ESP32 - GPIO speed lower than expected

Postby Alizame » Tue Apr 04, 2017 3:16 pm

Hi guys :)

I recently got my ESP32 (it's Rev0, I already checked that) and it runs fine, except that I don't get why the maximum toggle frequency for GPIOs seems to be 4 MHz.
w1ts w1tc 4mhz.png
w1ts w1tc 4mhz.png (34.2 KiB) Viewed 79533 times
Is this really the maximum (the peripheral bus clock rate is 80MHz, so shouldn't it be 40MHz?)? Or are now the slow register-adresses (as mentioned in the ECO pdf) standard?

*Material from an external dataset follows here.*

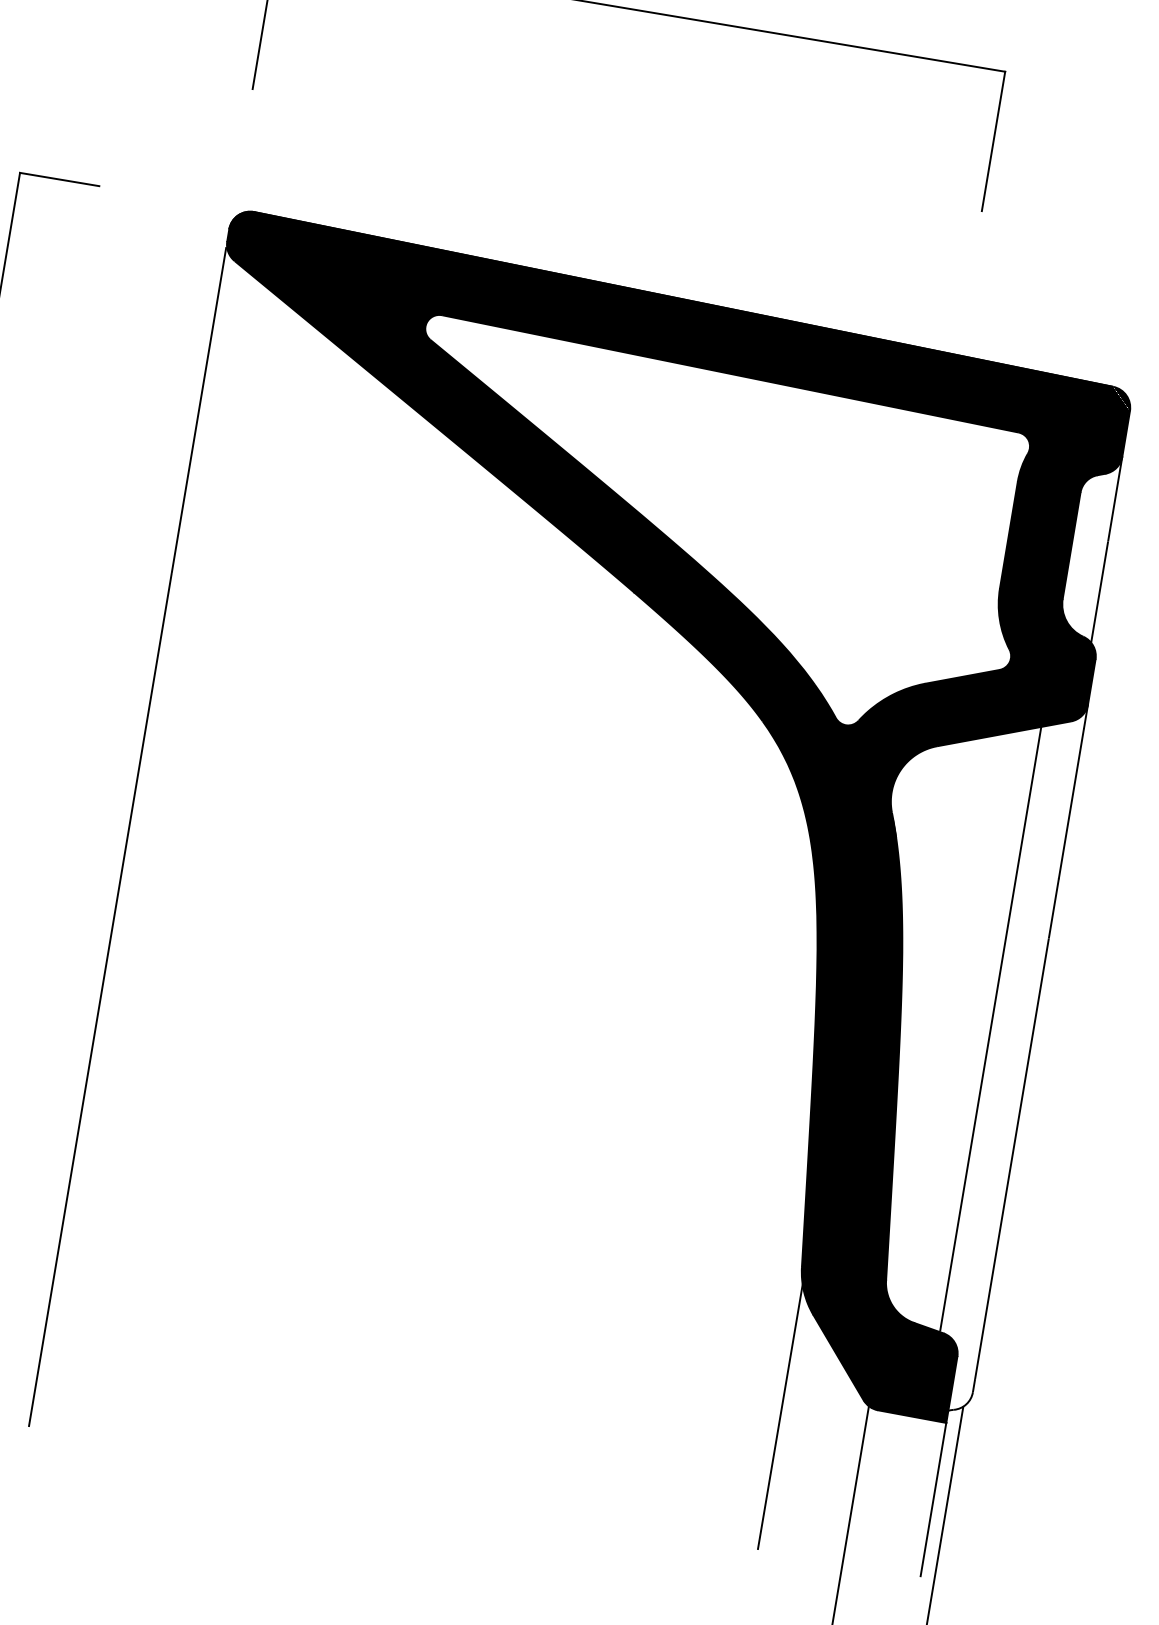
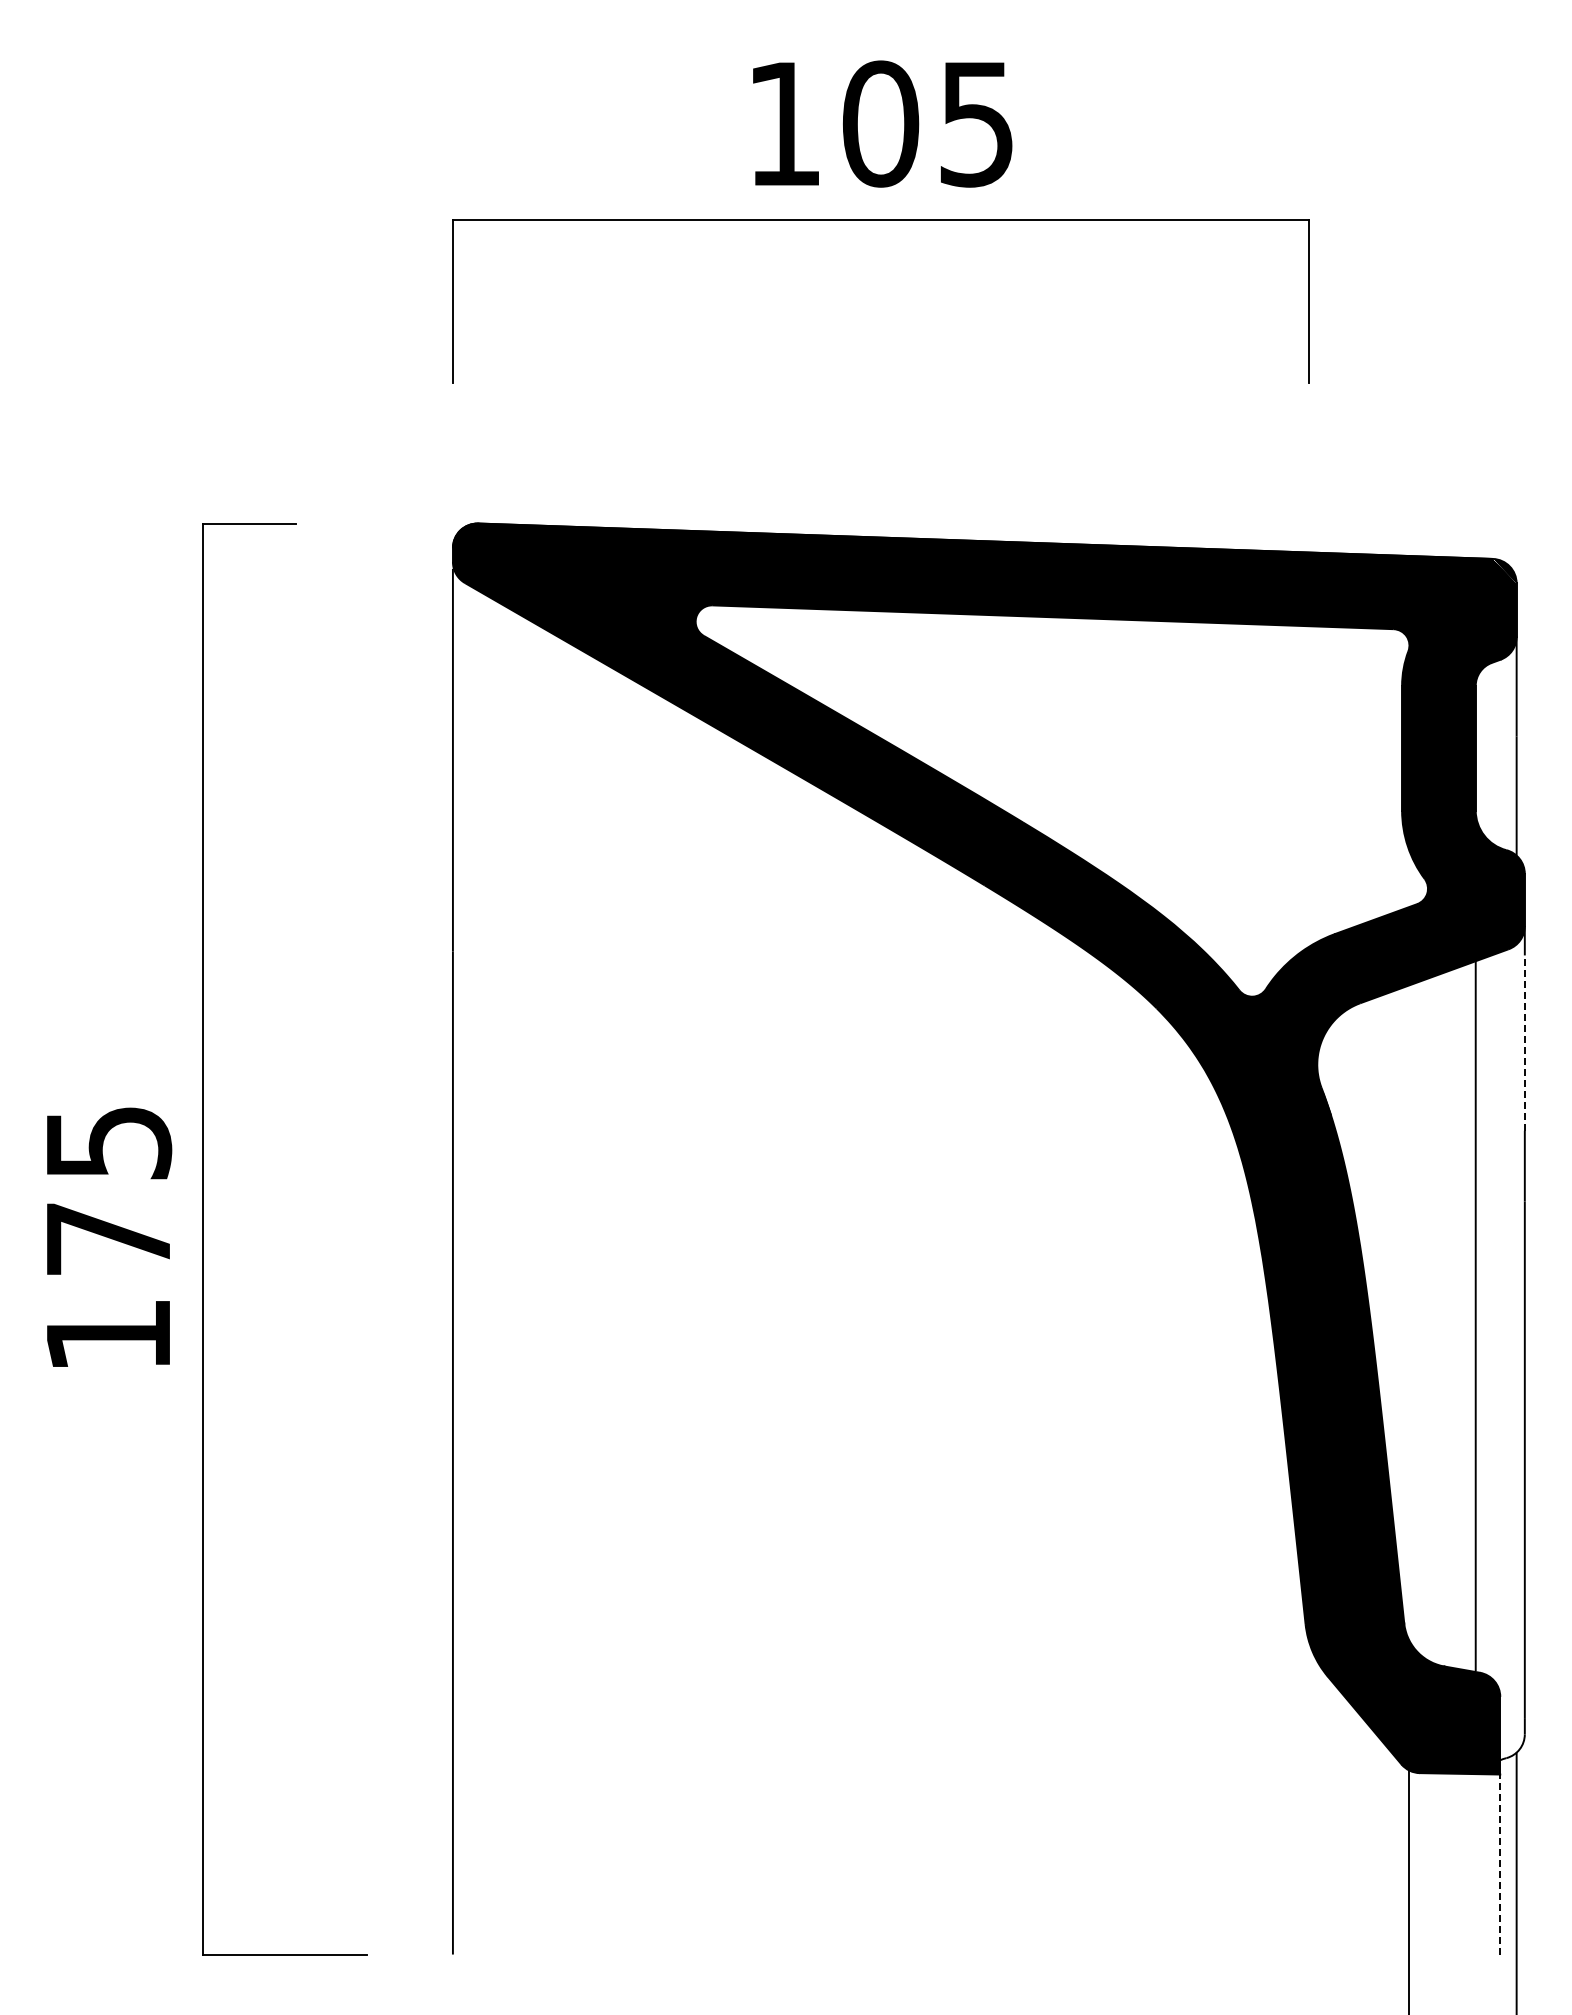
line: (1071, 803) -> (1524, 1043), solid -> dashed
line: (780, 1416) -> (1309, 1798), removed
line: (933, 1499) -> (1500, 1864), solid -> dashed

Im running the latest IDF (from github) and my project is based on the esp-idf-template (again form github).
My Toggle-function runs on Core1 (as a thread pinned to it).
I use GPIO.out_w1ts and GPIO.w1tc to set/clear the GPIO.

I have tried to simplify the code code as far as possible eliminate any "codelogic-errors".

The critical code section:

Code: Select all

void toggle(void *pvParameter) {
	printf("toggle called.\n");
	portDISABLE_INTERRUPTS();

	while (1) {
		GPIO.out_w1ts |= (1 << GPIO_NUM_23);
		__asm__ __volatile__("nop;nop;nop;nop;nop;nop;nop;"); // Bug workaround (I found this snippet somewhere in this forum)

		GPIO.out_w1tc |= (1 << GPIO_NUM_23);
		__asm__ __volatile__("nop;nop;nop;nop;nop;nop;nop;");
	}

	// GPIO.out doesn't make any difference
	/* ... */

	portENABLE_INTERRUPTS();
}
My complete main.c file: https://pastebin.com/9eYRUMVs , maybe you can check for errors :)

So why do I want to Toggle a GPIO as fast as possible? Why not...
I'm trying to get data as fast as possible into 4 x 8 D-FlipFlops (4 x 74ahct574), so I have 8 data lines and 4 clock lines.
Im new to ESP32 so I don't exactly know yet, how some of the peripherals/DMA work, so I thought this would be a good start

I am thankful for any help and maybe you can point me in the right direction to solve my problem.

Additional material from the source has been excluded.